既存SC前年同月比売上高伸長率 :+29.9% (参考・2019年同月比 : ▲11.3%)
外出機会の増加、通常営業再開などで前年比大幅増
全体概況
- 5月度の既存SC売上の前年同月比伸長率は、総合で+29.9%と大幅に増加した。
- 前年同月は、東京都、京都府、大阪府、兵庫県の4都府県が月を通じて緊急事態宣言下にあったほか、全国的に大都市を中心にまん延防止等重点措置の発出により休業や時短営業の影響が大きかった。当年は全国的に行動制限が緩和され、外出機会が増加したことに加え、通常営業に戻したSCが多かったことで、来館者が増加し、売上増につながった。ゴールデンウィークには、帰省客や旅行客の姿も多く見られたという声が聞かれた。2019年5月と比較すると、▲11.3%とコロナ禍前の水準は下回っているものの、着実に売上が回復傾向にあることが見てとれる。

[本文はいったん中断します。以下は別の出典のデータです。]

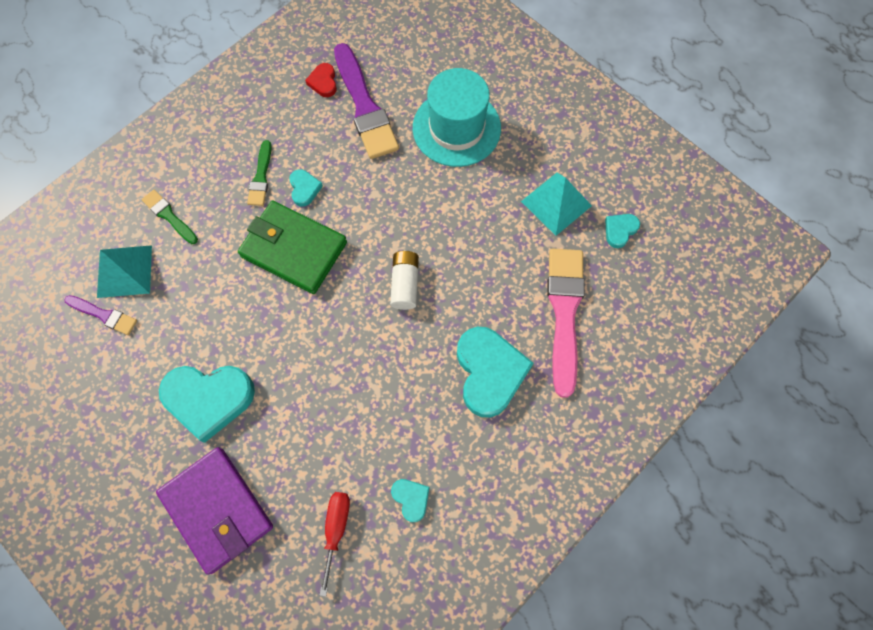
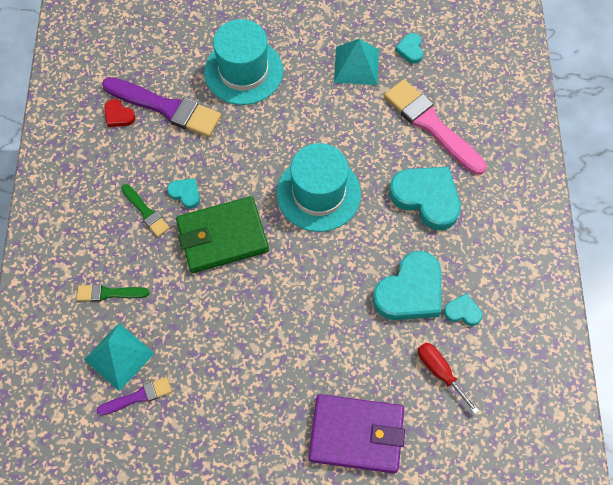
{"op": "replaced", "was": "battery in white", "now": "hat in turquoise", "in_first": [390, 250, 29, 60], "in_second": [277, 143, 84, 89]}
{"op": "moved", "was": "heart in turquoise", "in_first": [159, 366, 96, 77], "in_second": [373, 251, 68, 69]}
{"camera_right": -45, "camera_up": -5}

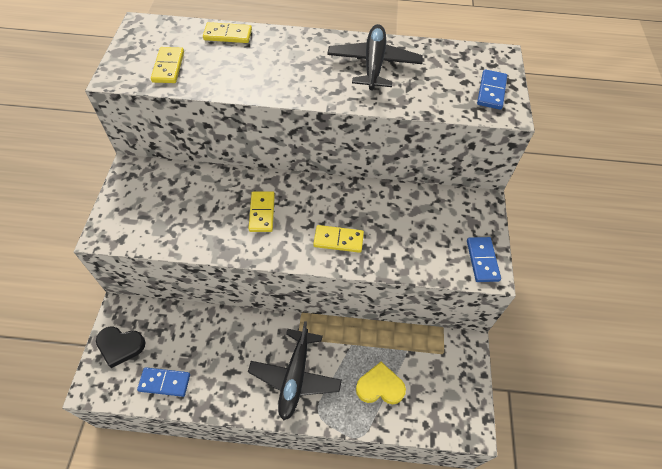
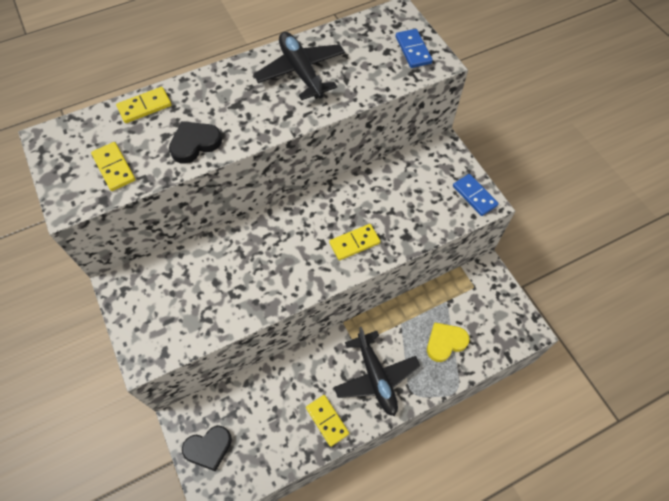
{"op": "added", "now": "heart in black", "in_second": [169, 121, 53, 43]}
{"op": "moved", "was": "domino in yellow", "in_first": [248, 191, 27, 41], "in_second": [306, 395, 43, 52]}
{"op": "removed", "was": "domino in blue", "in_first": [137, 367, 53, 30]}
{"camera_right": -30, "camera_up": 5}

- テナントは、前年同月比伸長率+36.5%となった。業種別に見ると、ファッションは中国・上海のロックダウンの影響により、衣料品の在庫不足も見られたが、気温の上昇により夏物衣料の売行きが好調だった。飲食は緊急事態宣言・まん延防止等重点措置(以下、宣言等)の解除や新型コロナウイルス新規感染者の減少により、客数増加が見られた。
- キーテナントは、前年同月比伸長率+8.0%となった。ラグジュアリーブランドや宝飾品などの高額商品が好調な百貨店がけん引し、中心地域・大都市のキーテナントは+56.2%となった。一方、コロナ禍で地元客を集客していた中心地域・中都市や周辺地域のキーテナントは、大都市への流入により、1桁台のプラスにとどまった。
[立地別]
- 中心地域・大都市は総合で前年同月比伸長率+58.3%と大幅なプラスとなった。前年同月は大都市(東京区部含む)全てで宣言等が発出され、休業や営業時間短縮の影響が大きかったことから、テナント、キーテナントともに他の立地と比較して最も伸長率が高かった。

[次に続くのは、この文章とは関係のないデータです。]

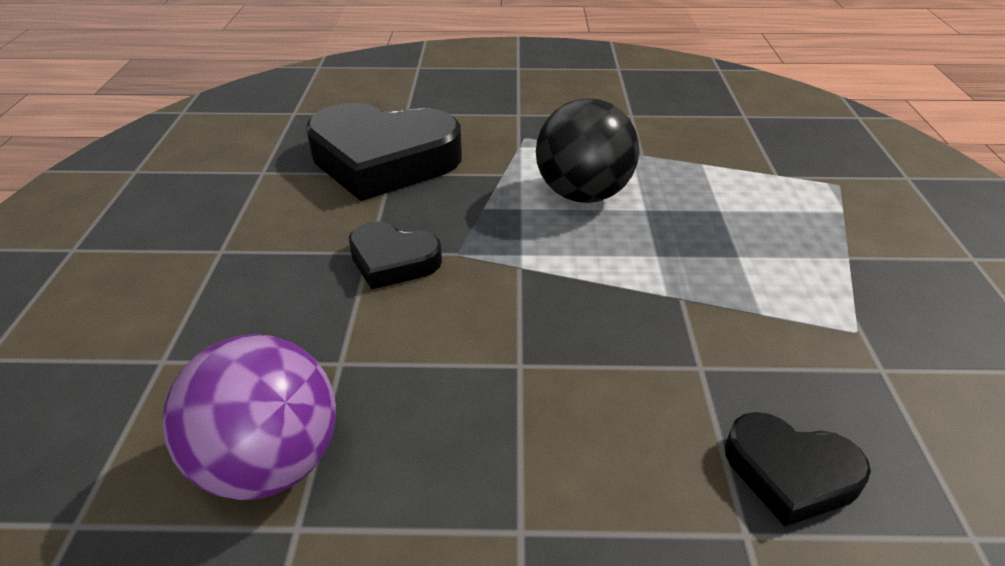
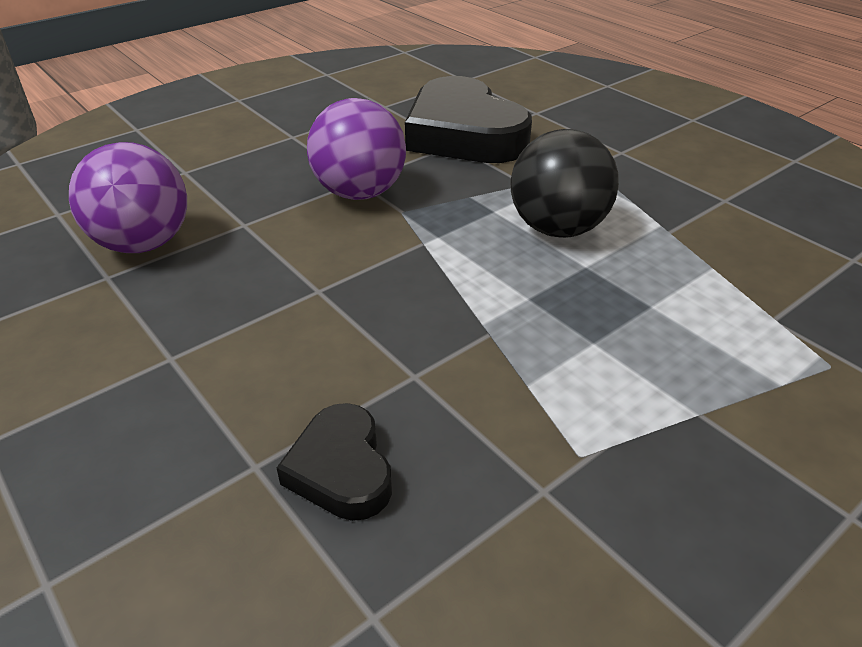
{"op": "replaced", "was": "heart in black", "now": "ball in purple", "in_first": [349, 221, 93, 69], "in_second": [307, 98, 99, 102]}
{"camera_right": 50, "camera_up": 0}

- 中心地域・中都市は総合で前年同月比伸長率+29.2%、周辺地域は総合で前年同月比伸長率+24.3%となった。3年振りの行動制限のないゴールデンウィークとなり、観光立地の都市などでは、県外からの帰省客や旅行客の来館が増加し、飲食や土産などが好調だった。一方、旅行や帰省を控えた前年のゴールデンウィーク期間中、地元客の来館が多かったスーパーを中心としたキーテナントは小幅な伸長率にとどまった。
[地域別]
- 月を通じて全都道府県で宣言等が解除され、全9地域で前年を上回った。
- 北海道は、総合で前年同月比伸長率+66.2%の大幅増となった。前年は5月9~15日がまん延防止等重点措置、5月16日以降は緊急事態宣言が発出され、売上が落ち込んだが、当年は制限緩和により売上が増加し、2019年比で▲17.3%まで回復した。
- 関東は、総合で前年同月比伸長率+21.4%となった。特に東京区部は+58.5%と高い伸長率となった。前年同月、東京区部は月を通じて4月25日から続く緊急事態宣言下にあり、多くのSCで生活必需品以外の売場を臨時休業したため、当年は前年同月比伸長率を大きく伸ばした。一方、東京周辺のさいたま市、千葉市、横浜市、川崎市は、前年は東京からの来館者の流入により落ち込みが小幅だったため、他の大都市と比較すると低い伸長率となった。
- 近畿は、総合で前年同月比伸長率+94.3%となった。前年同月、大阪府、京都府、兵庫県は4月25日以降、月を通じて緊急事態宣言下となり、売上が大きく落ち込んだが、当年は制限緩和により売上が大幅に増加し、2019年比▲10.9%まで回復した。3府県においては休業要請の対象から外れる生活必需品が食料品・医薬品等に限定されるなど他の自治体よりも厳しく、なかでも大阪市は月を通じて生活必需品売場以外が休業となったSCが多かったため、前年同月比伸長率+303.3%となった。京都市と神戸市は5月11日まで生活必需品売場以外は全日休業、12日以降は平日は全館時短営業、土日は生活必需品売場以外休業となっていたため、大阪市と比較して増減率が小さかった。
[業種別]
- ファッションは、中国・上海のロックダウンの影響により衣料品の在庫不足が見られたものの、気温の上昇により、夏物が本格的に稼働したことで好調だった。
- 3年振りに行動制限のないゴールデンウィークをむかえ、アミューズメントやシネマが好調という声が聞かれた。帰省客、観光客の増加により、土産品も好調であった。一方、外出機会の増加により、前年は巣ごもり需要で好調だった生鮮食品や書籍、ゲームの売上が伸び悩んだ。
- 飲食は、制限解除に加えて、新型コロナウイルス新規感染者の減少傾向により、グループ利用も散見され、宴会需要の回復傾向が見られた。